In the middle of the night, two parolees break into a tidy clapboard house in the central Connecticut town of Cheshire. They club the father, a doctor, and tie him up.
One of them rapes and strangles the mother, the authorities say. The other molests one of the daughters, 11-year-old Michaela. The father breaks free and shouts for help. But the intruders have set a fire: The girls, Michaela and Hayley, 17, tied to their beds, die of smoke inhalation.
The triple murder on Sorghum Mill Drive widely compared to the Kansas killings in Truman Capotes In Cold Blood has transfixed the state ever since. The suspects, both habitual criminals, were arrested a block from the house. The crime prompted a searching review of the state legal system that had freed them.
Now, jury selection in the first of their capital murder trials is set to begin Tuesday, though both defendants tried and failed to avoid trial by offering to plead guilty in exchange for sentences of life in prison.
But in Connecticut, this is more than a murder case. It is a raw test, not only of whether these men deserve execution, but also of public and political sentiment on capital punishment itself. It is a case so well known in the state, fraught with so much emotion, and with so much potential to shape the thinking about capital punishment here, that the selection of 12 jurors and eight alternates could take six months.
All of the things that are about to play out in the Cheshire case will have a tremendous effect on the death-penalty debate in this state, said State Representative Michael P. Lawlor, a Democrat from East Haven.
(Excerpt) Read more at nytimes.com ...
Why shouldn't these men be executed? Rat politicians need to be removed in CT as well as MA.
Death penalty opponents have some gall making the procedure in capital cases extremely slow, even when guilt is not in doubt, and then complaining about the cost of the death penalty.
Make the rats squirm like the cowardly weasels they are while explaining why these two scumbags should not be executed.
There’s, many a man alive no more value than a dead dog.
Shaara - The Killer Angels
These two fit this description to a T!
This was so evil...
The death penalty is too nice...
I have really never understood folks who don’t support the Death Penalty. Some folks just need killing.
AND THERE'LL BE THIS STRANGER.
“PAUL LAZZARO SENT ME,”
THE STRANGER WILL SAY
AND SHOOT HIS PECKER OFF.
STRANGER WILL GIVE HIM A COUPLE
OF SECONDS TO THINK ABOUT
WHO PAUL LAZZARO IS...
AND WHAT LIFE'S GONNA BE LIKE
WITHOUT A PECKER,
THEN HE'LL SHOOT HIM ONCE
IN THE GUTS AND WALK AWAY.
The more terrible the crime, the less justly we can give the death penalty.
Execute the members of the parole board who voted to grant parole to these two animals as well. Enough of the evil of bureaucrats going unpunished.

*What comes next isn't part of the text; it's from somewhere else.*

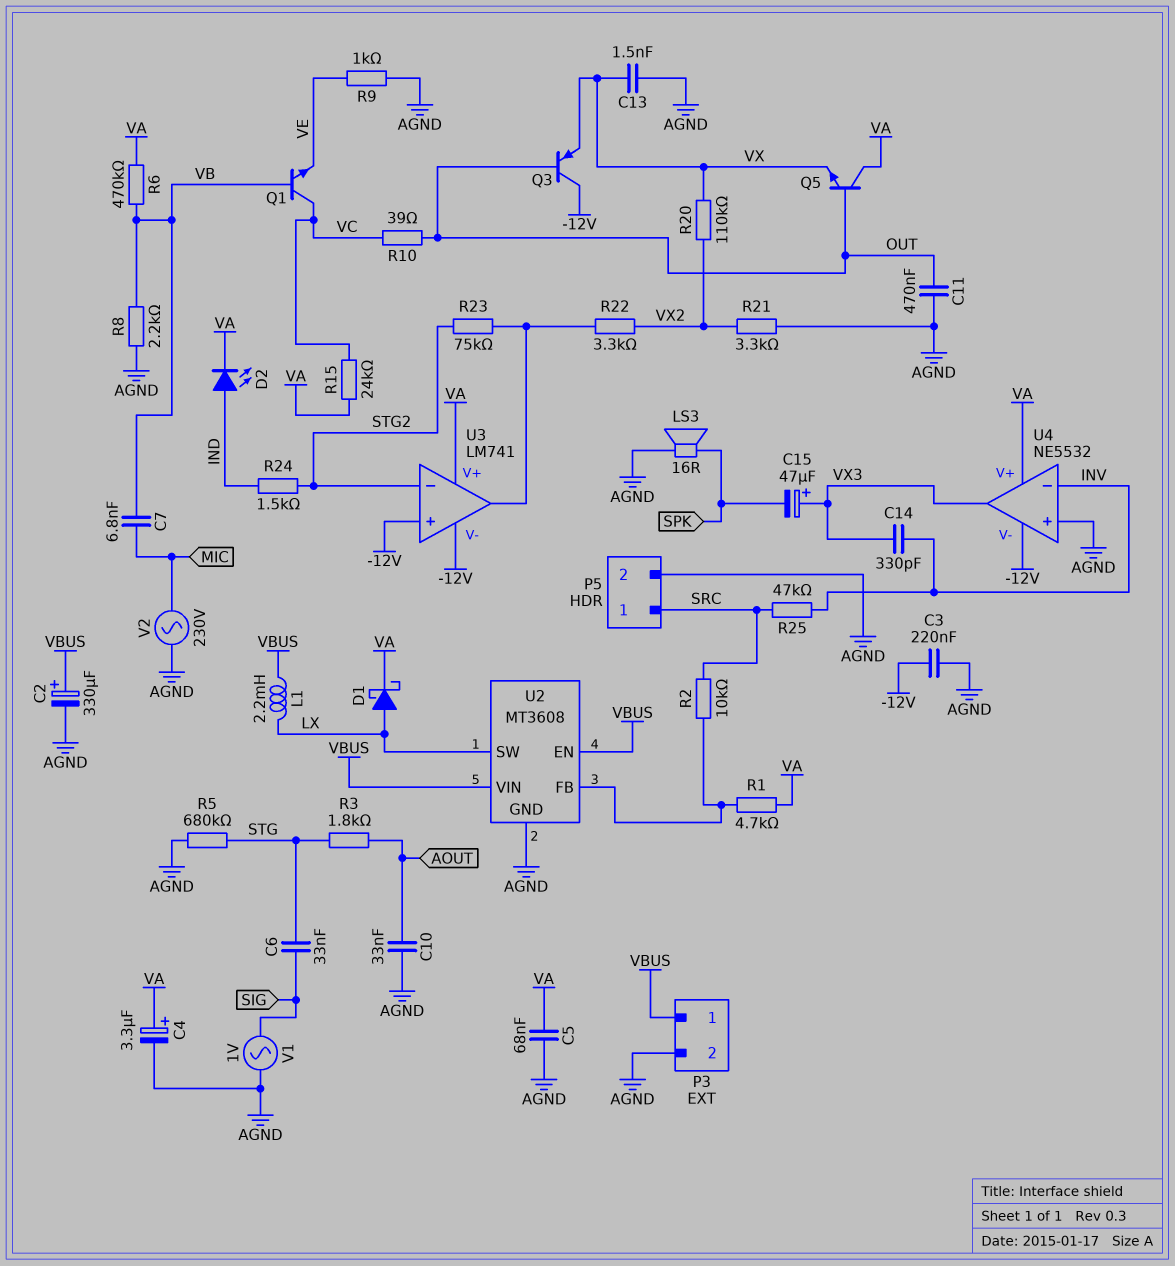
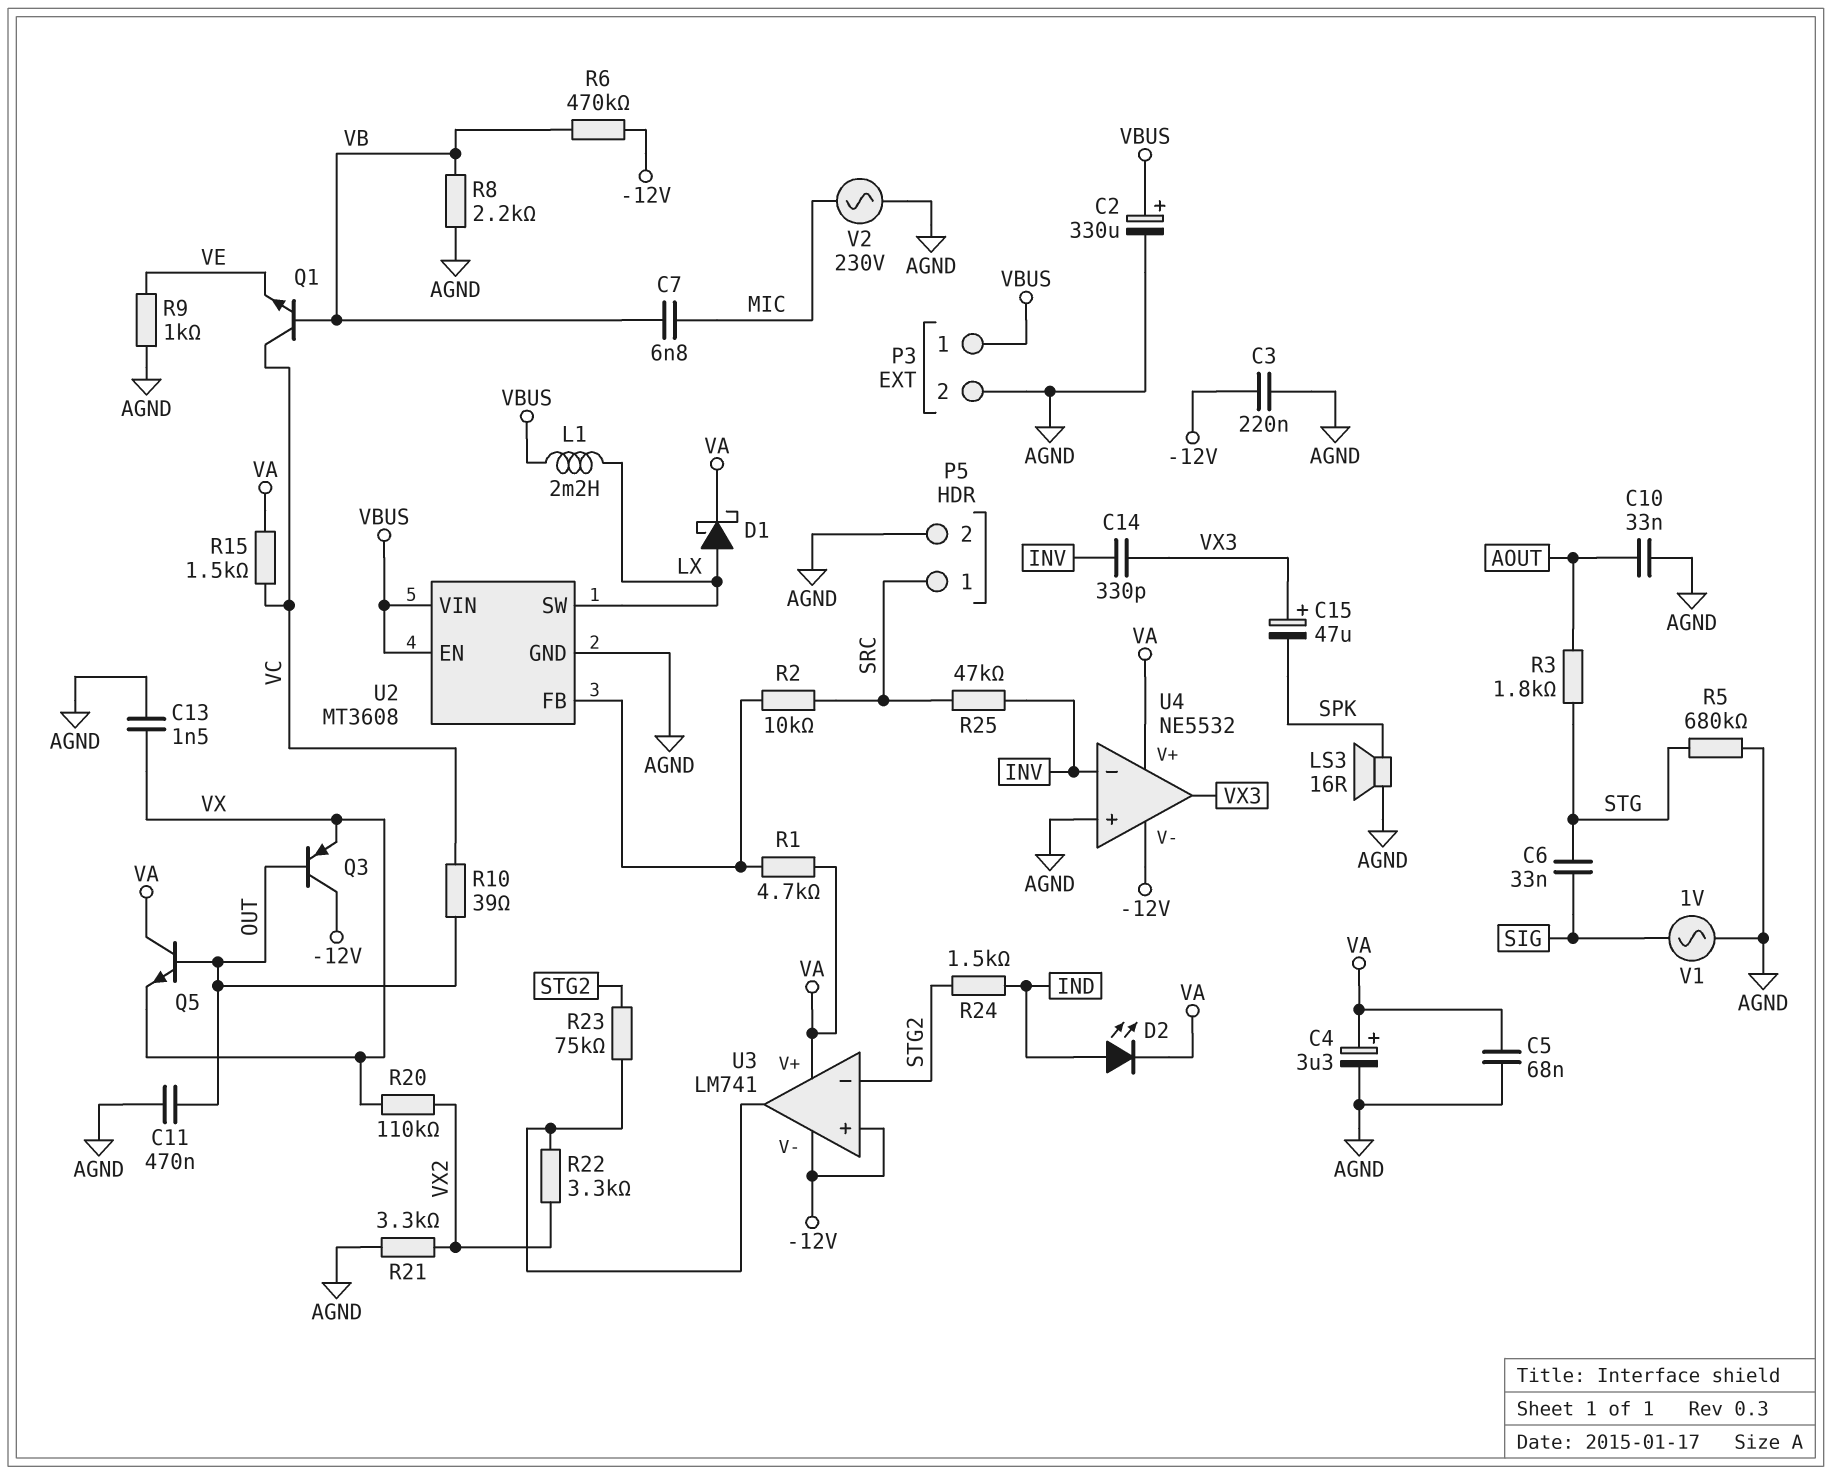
R6: 470k (VA, VB) -> 470k (-12V, VB)
R15: 24k (VA, VC) -> 1.5k (VA, VC)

I would rather they spend the rest of their lives at hard labor than the death penalty. Death is too easy way to go out. Of course, that would be inhumane, so the next best thing is the death penalty.
I would rather they get the needle or be strapped to the electric chair. SOONER RATHER THAN LATER
fire up ole sparky!
I’m sorry but IMHO that is silly. As long as they’re alive, some judge could release them, or they could escape. In the meantime, idiot liberals will be agitating for their freedom, often using our tax money; not to mention what it costs to feed, house, and guard these animals.
I want them dead.
I don’t want them to have any chance of ever harming another human being, whether it is an innocent or a fellow convict. If their death could be made prolonged, painful and public I would be all for it, but I will settle for just plain dead.

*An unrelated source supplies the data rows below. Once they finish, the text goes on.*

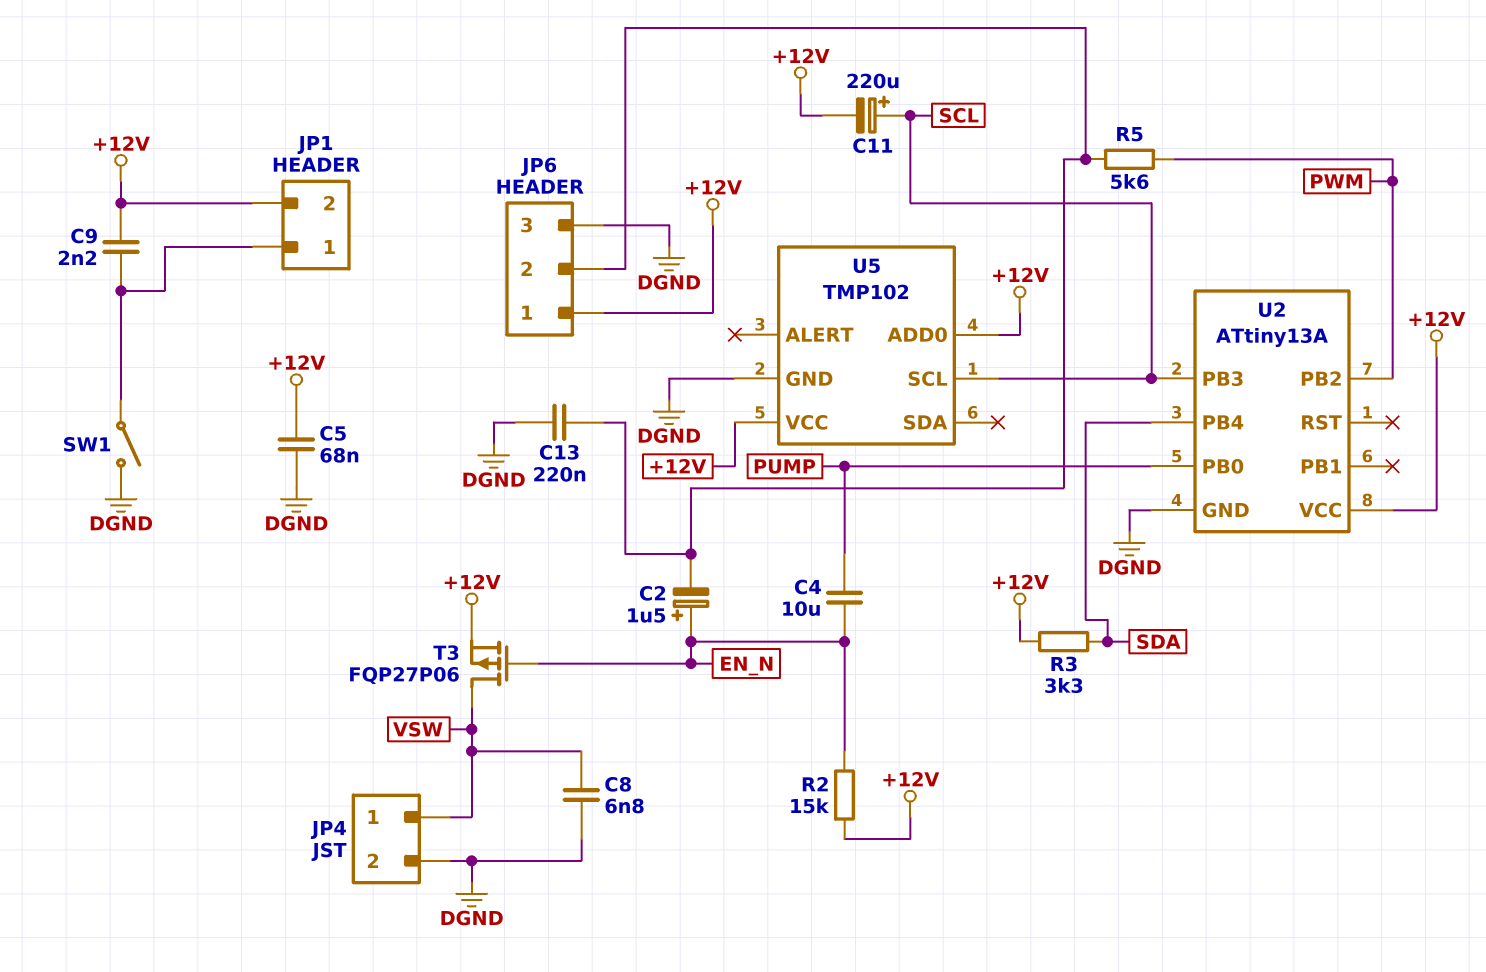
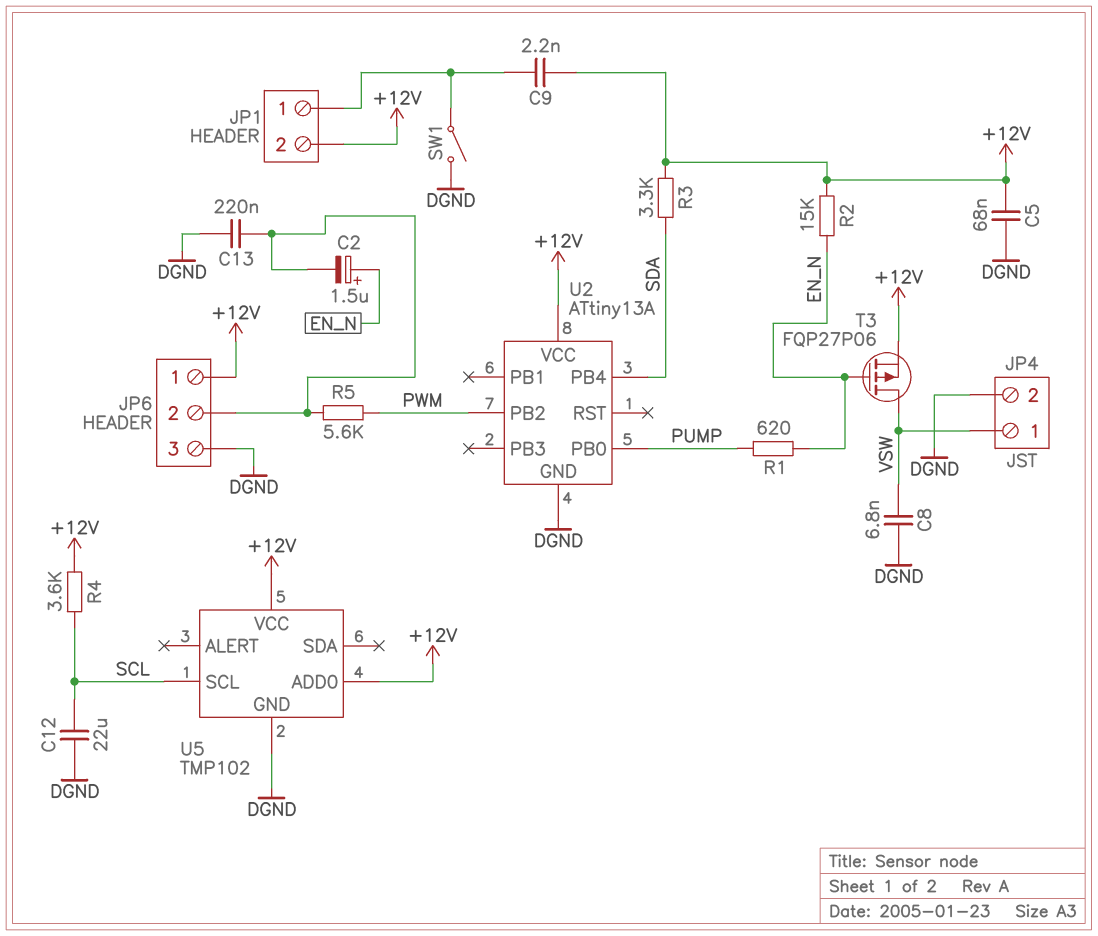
C4: 10uF (EN_N, PUMP) -> none
C11: 220uF (plus SCL, minus +12V) -> none
C12: none -> 22uF (DGND, SCL)
R1: none -> 620 (EN_N, PUMP)
R4: none -> 3.6k (+12V, SCL)
U2 pin PB3: SCL -> none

It will take six months to decide what to do with these animals?
Lawyers have totally screwed up this country.
Someone will have to guard these people and feed them. Why should their lives be in jeopardy?
Once executed the problem is over . Not one executed criminal has committed another crime, raped another woman, killed another human being.
The problem with the death penalty is the time spent between sentencing and carrying out the execution.
Anyone convicted and given the death penalty should get one appeal and be dead within a month after that appeal.
Hang ‘em high. Soon. Lawyers cost money. Prison costs money. Over and out with these scum. I always loved the Texas Fast-Track.
Personally, I like the idea of psychologically tormenting them into committing suicide:
Put ‘em in an 8x8 cell.
The light remains on at all times.
No entertainment, no reading material, no TV, no windows, no outside communication whatsoever. Just a small engraved plaque with their crimes and their sentence: “Life without parole.”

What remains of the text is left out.